本研究藉由自組裝聚苯乙烯奈米球形成規則排列的單層膜當作遮罩，利用奈米球微影術製作週期性奈米環形槽結構，作為氫化非晶矽薄膜太陽能電池之背反射電極。週期性奈米環形槽背反射電極能增加光的散射，同時產生表面電漿子共振使近場增強，進而提升氫化非晶矽薄膜太陽能電池之短路電流密度。實驗主要分為三部分，第一部分選定結構的深度為100 nm，改變奈米環形槽結構的週期，探討其對元件效率的影響；第二部分把環形槽週期固定於效率最高的條件後，我們再改變奈米環形槽結構的深度，探討結構深度和效率間的關係；第三部分將針對週期為500與1000 nm的環形槽結構，調變氧化鋅鋁厚度，得到最佳的背反射電極條件。 環形槽週期影響背反射電極的霧度頻譜，霧度會隨著週期增加而提升，進而增加太陽能電池效率。週期固定於最高效率的環形槽週期1000 nm後，接著我們比較三種不同環形槽深度，發現環形槽深度對效率的影響並不顯著。調變氧化鋅鋁厚度的實驗中，隨著氧化鋅鋁薄膜厚度減少，耦合至吸收層的電磁波電場強度增強，進而提升短路電流密度。在環形槽週期為1000 nm、深度為100 nm的情況下，相較於濺鍍沉積氧化鋅鋁厚度115 nm的背反射電極，在原子層沉積氧化鋅鋁8 nm的條件下，電池效率增加了12.9% (5.66%→6.39%)。
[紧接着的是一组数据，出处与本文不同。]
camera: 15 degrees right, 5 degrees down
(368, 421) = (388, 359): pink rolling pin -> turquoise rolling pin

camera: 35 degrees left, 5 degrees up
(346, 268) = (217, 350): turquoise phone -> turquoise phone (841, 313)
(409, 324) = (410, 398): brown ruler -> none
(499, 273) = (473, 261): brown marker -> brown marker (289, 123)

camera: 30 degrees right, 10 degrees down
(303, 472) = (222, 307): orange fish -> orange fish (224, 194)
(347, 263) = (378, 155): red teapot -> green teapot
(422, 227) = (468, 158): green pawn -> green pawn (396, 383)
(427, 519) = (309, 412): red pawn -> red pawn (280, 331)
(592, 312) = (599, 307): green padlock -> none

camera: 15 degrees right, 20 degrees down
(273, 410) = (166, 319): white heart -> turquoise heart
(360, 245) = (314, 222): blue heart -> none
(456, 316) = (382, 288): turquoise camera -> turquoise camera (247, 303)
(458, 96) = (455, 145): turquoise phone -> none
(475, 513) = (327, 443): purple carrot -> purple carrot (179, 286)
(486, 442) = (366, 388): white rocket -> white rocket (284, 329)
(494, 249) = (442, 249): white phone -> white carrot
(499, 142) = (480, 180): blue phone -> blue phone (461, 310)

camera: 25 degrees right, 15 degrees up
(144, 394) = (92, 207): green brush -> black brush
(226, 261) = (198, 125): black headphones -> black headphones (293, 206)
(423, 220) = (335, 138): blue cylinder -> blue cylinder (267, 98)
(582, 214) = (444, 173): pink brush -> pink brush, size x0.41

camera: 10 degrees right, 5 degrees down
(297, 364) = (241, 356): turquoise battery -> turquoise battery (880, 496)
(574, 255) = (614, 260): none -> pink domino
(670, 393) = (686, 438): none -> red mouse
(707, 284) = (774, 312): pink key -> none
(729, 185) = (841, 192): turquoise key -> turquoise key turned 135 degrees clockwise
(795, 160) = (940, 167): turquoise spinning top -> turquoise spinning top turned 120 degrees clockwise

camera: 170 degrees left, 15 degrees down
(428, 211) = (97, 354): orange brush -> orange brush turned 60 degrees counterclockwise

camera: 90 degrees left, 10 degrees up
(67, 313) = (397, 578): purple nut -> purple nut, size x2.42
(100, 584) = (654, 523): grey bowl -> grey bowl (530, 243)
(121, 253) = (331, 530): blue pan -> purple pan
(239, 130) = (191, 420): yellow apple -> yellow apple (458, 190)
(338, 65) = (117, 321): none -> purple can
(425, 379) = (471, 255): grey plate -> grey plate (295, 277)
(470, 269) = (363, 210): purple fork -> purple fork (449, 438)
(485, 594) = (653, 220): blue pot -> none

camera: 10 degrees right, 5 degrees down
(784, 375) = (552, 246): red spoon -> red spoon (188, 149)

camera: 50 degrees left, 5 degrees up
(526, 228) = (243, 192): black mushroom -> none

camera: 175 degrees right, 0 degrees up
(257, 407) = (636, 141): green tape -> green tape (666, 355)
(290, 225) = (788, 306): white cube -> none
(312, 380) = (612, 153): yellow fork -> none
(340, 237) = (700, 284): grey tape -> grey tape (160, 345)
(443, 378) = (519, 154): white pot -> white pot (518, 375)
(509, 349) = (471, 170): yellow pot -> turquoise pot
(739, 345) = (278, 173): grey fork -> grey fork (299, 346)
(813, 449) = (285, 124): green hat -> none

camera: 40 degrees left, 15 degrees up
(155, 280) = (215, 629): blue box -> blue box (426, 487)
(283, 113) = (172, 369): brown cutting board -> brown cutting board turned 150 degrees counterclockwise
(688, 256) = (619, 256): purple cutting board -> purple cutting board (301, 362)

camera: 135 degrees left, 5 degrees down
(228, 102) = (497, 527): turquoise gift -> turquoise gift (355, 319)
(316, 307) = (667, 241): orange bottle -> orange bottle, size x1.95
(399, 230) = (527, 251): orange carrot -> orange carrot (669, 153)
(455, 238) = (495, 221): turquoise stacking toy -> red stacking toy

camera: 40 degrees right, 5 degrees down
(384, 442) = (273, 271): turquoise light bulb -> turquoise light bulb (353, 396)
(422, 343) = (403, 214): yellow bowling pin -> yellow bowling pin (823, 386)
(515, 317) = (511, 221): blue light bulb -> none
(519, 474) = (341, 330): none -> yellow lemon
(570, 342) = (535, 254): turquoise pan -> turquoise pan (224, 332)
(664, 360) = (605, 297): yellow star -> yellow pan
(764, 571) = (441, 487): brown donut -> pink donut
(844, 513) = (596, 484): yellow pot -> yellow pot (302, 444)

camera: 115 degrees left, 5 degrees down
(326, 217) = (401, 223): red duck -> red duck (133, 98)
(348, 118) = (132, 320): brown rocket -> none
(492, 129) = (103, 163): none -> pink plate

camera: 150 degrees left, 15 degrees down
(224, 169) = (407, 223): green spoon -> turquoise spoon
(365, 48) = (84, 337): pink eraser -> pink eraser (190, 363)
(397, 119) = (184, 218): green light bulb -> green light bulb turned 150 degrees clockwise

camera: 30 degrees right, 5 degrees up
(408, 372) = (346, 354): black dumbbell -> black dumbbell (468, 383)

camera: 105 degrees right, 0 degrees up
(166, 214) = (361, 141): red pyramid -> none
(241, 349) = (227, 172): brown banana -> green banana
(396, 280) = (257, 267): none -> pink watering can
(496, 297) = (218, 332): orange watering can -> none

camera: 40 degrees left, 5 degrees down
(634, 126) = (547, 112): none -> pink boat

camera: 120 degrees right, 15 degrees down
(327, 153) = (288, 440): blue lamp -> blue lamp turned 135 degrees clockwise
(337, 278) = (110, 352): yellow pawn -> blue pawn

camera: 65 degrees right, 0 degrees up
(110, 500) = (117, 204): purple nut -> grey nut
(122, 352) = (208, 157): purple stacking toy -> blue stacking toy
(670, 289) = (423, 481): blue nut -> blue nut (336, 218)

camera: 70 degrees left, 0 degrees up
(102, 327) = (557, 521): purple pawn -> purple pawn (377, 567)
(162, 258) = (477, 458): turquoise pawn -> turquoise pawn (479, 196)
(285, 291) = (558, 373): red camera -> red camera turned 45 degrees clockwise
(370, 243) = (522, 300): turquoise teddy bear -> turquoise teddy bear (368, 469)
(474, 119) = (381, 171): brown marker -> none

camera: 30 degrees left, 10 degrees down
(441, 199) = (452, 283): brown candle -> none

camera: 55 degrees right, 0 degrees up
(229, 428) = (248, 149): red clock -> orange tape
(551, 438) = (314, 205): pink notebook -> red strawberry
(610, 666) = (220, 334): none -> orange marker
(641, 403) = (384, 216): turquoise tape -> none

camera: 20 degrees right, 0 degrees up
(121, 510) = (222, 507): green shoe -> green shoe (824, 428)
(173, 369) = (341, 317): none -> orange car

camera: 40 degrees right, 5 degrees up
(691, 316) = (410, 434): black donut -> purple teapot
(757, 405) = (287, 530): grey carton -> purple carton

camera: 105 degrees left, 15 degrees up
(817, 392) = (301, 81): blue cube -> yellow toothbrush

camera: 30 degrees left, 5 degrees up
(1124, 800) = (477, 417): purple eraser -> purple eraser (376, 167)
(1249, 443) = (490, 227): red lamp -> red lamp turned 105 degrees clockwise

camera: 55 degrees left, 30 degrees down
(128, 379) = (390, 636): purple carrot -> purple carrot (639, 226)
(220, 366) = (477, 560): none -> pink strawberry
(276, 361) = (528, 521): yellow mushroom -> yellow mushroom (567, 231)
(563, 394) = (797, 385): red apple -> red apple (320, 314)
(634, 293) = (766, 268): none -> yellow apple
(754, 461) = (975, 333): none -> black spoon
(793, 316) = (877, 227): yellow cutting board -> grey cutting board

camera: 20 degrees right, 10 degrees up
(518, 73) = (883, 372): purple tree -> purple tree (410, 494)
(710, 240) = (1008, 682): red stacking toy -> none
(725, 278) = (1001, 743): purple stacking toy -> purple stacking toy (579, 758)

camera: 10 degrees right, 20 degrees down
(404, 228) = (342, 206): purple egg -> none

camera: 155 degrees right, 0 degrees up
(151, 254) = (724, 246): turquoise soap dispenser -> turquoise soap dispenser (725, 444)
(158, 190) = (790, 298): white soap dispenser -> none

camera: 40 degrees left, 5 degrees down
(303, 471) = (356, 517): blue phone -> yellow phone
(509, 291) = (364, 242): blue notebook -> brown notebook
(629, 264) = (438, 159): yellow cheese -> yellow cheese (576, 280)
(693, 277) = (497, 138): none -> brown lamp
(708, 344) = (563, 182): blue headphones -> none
A self-assembled close-packed monolayer of polystyrene (PS) spheres was deposited as a mask to fabricate periodic anti-ring structures using nanosphere lithography (NSL) technique. The periodic anti-ring structures were employed as back reflectors in hydrogenated amorphous (a-Si:H) silicon thin-film solar cells; this arrangement raised the scattering effect and induced the surface plasmon polariton to enhance the near-field electromagnetic wave intensity, which thereby improved the photocurrent density and efficiency of the solar cells. The effects of periods and depths of anti-ring arrays, as well as the AZO (Al-doped ZnO) thicknesses on the performance of hydrogenated amorphous silicon thin-film solar cells were investigated. The haze was dependent on the periods of the anti-ring arrays. A larger period led to a higher haze for the back reflector, resulting in better solar cell efficiency. With a fixed period of 1000 nm, solar cells with anti-ring arrays of various depths were fabricated. However, no significant difference in efficiency was noted. Next, the performance of solar cells with anti-ring arrays of various AZO thicknesses was examined. As the AZO thickness decreases, stronger electric field intensity was coupled into the absorption layer, leading to the increases of the photocurrent density and cell efficiency. With an anti-ring back-reflector of 1000 nm in period and 100 nm in depth, the solar cell with ALD-deposited 8-nm-thick AZO reached an efficiency of 6.39%—an improvement of 12.9% compared to that with sputter-deposited 115-nm-thick AZO layer.